Лёха высвободил мявкнувшего от боли кота, скинул ватник, снял свитер, завернул в него бедолагу, натянул снова фуфайку и побежал, оставив в стороне палки, прижимая к себе живой, временами жалобно мявкающий, свёрток.

Привязанному у избушки, не взятому сегодня в лес Шарику скомандовал:

– Фу! Нельзя! – и впустил пса тоже в жильё. – Вишь, какая беда-то приключилась, – добавил ещё для Шарика, который, нервно дёрнув носом, лёг у выстывшей печки, равнодушно прищурив глаза.

Лёха уложил кота поближе к печке, перевязал лапу чистой тряпицей, и, несмотря на его нутряной рявк, поправил, вроде бы соединил перебитую кость. Растопив быстренько печурку, разогрел вчерашнюю налимью уху (налимы часто попадались в ондатровые ловушки, стоявшие на незамерзающем речном перекате), налил в блюдце, под нос коту поставил. Тот вроде бы сначала ткнулся, лакнул, но не стал есть, отвернул даже к стене большую лобастую голову с короткими и какими-то вялыми ушами...
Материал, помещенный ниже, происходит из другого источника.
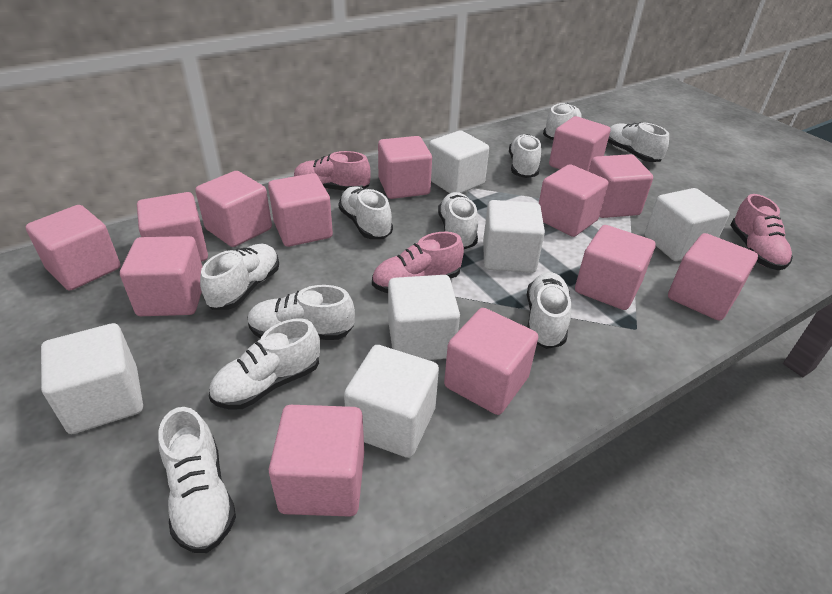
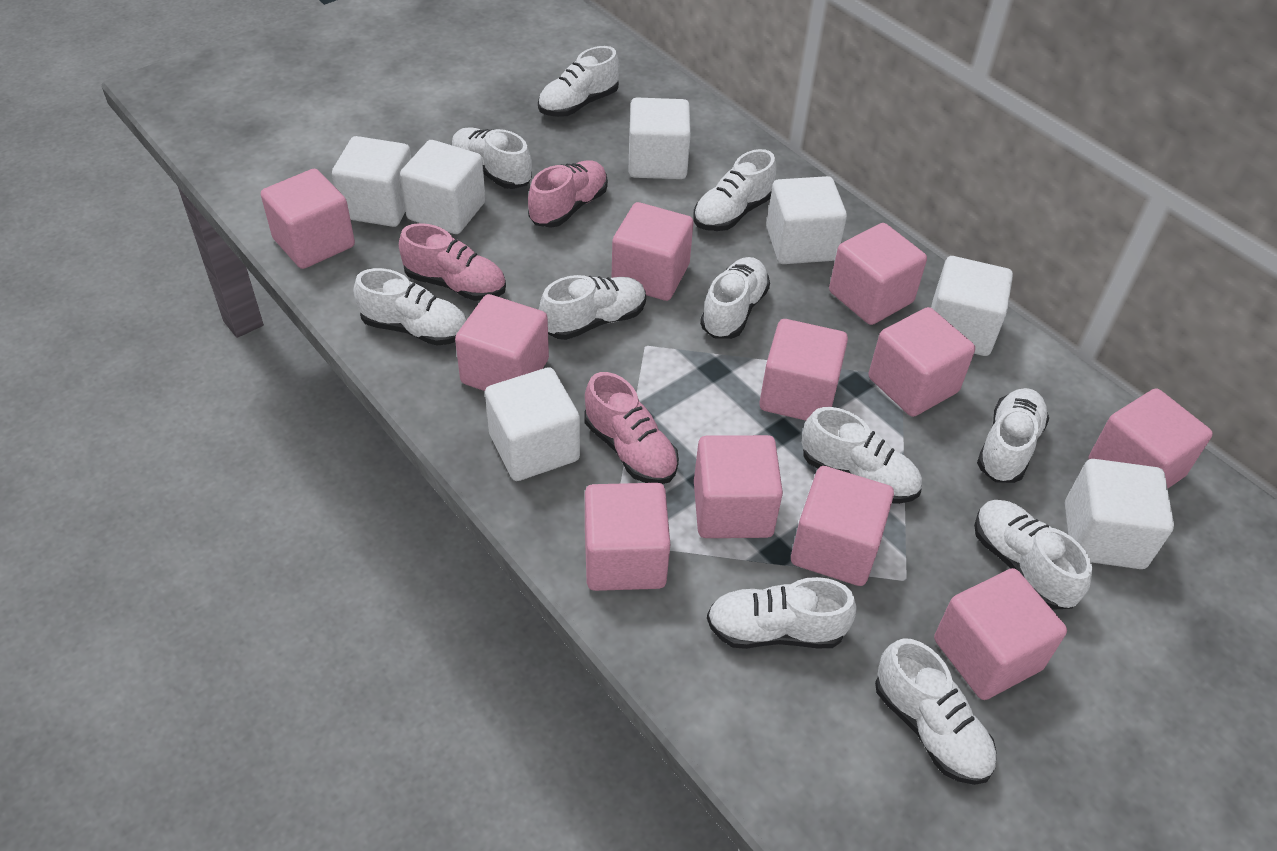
pink cube: 13 -> 11
white cube: 6 -> 7
white shoe: 10 -> 11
Вечером Лёха решился размотать тряпицу на лапе – плохо было дело, гнилью уже от раны тянуло.

И он решился...

Короткий и узкий, бритвенно отточенный «шкуровочный» нож прокалил над огнём, истолок в пыль сухую дровяную труху. Левой рукой безжалостно прижал кота: «Терпи, Рыжик», – сказал. А правой – одним махом отпазгнул мёртвую лапу. Кот беззвучно оскалил вострые мелкие зубы...Присыпав культю трухой, Лёха накрепко завязал её и больше не смотрел на кота (не хотелось увидеть смерть). И он не увидел, как Шарик приблизился к Рыжику, деловито обнюхал и отошёл на своё место.
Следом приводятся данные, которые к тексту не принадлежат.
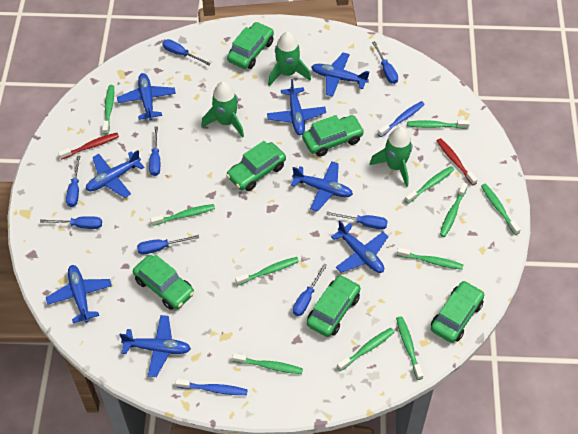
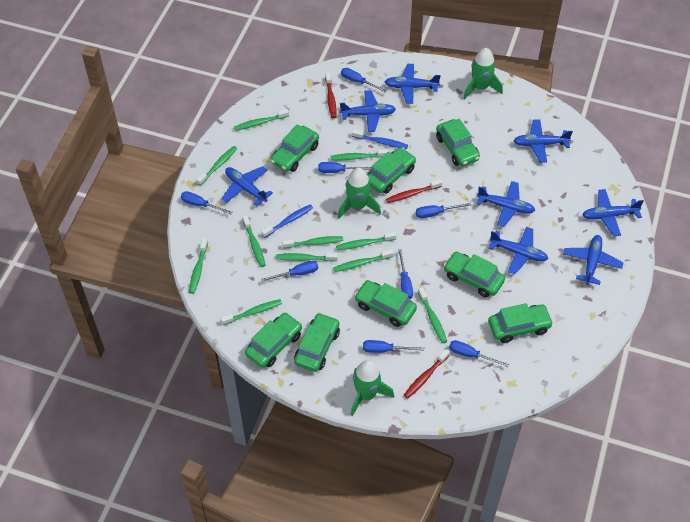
green car: 6 -> 8
red toothbrush: 2 -> 3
Утром кот был жив, лежал, всё также мелко и быстро дыша. Лёха опять налил ему ухи, свистнул Шарика, закинул за спину ружьё и ушёл по путику проверять капканы, да и белок пострелять.

И вечером Рыжик был жив. Причём, блюдце было пустое, а кот спал...

Так и зажили втроём.

Рыжик вскоре бегал на трёх лапах, опираясь и на культю. И даже притащил как-то в избушку синичку, к ногам Лёхи положил...

Так прожили первую зиму. Однажды, в странно-неудобное для таких работ время в середине весны, он услышал рёв трактора в направлении недалёкой лесосеки, вскоре оттуда же налетел и адский вой бензопил.

Лёха стал искать новое место. Приглядел на берегу тихой лесной речки, впадающей в такое же тихое озерцо.

Километрах в десяти это было от первой, уже полюбившейся, обжитой избушки. Быстро, в два дня сруб поставил, крышей накрыл. Потихоньку стал перетаскивать вещи. Успел. В последний раз к старой избушке пришёл – там уж и забирать-то было нечего, но захотелось проститься. Как чувствовал – всё там было разворочено, загажено... И рёв бензопильный, чад дымный...

Стал обживаться на новом месте. И Шарик при нём. А Рыжик пропал. Перенёс его Лёха на новое место, а он ушёл куда-то. Может, в деревню, может, в лес... Ну, работы опять много было – некогда о котах горевать... И к новой зиме Лёха не хуже, чем к прошлой приготовился.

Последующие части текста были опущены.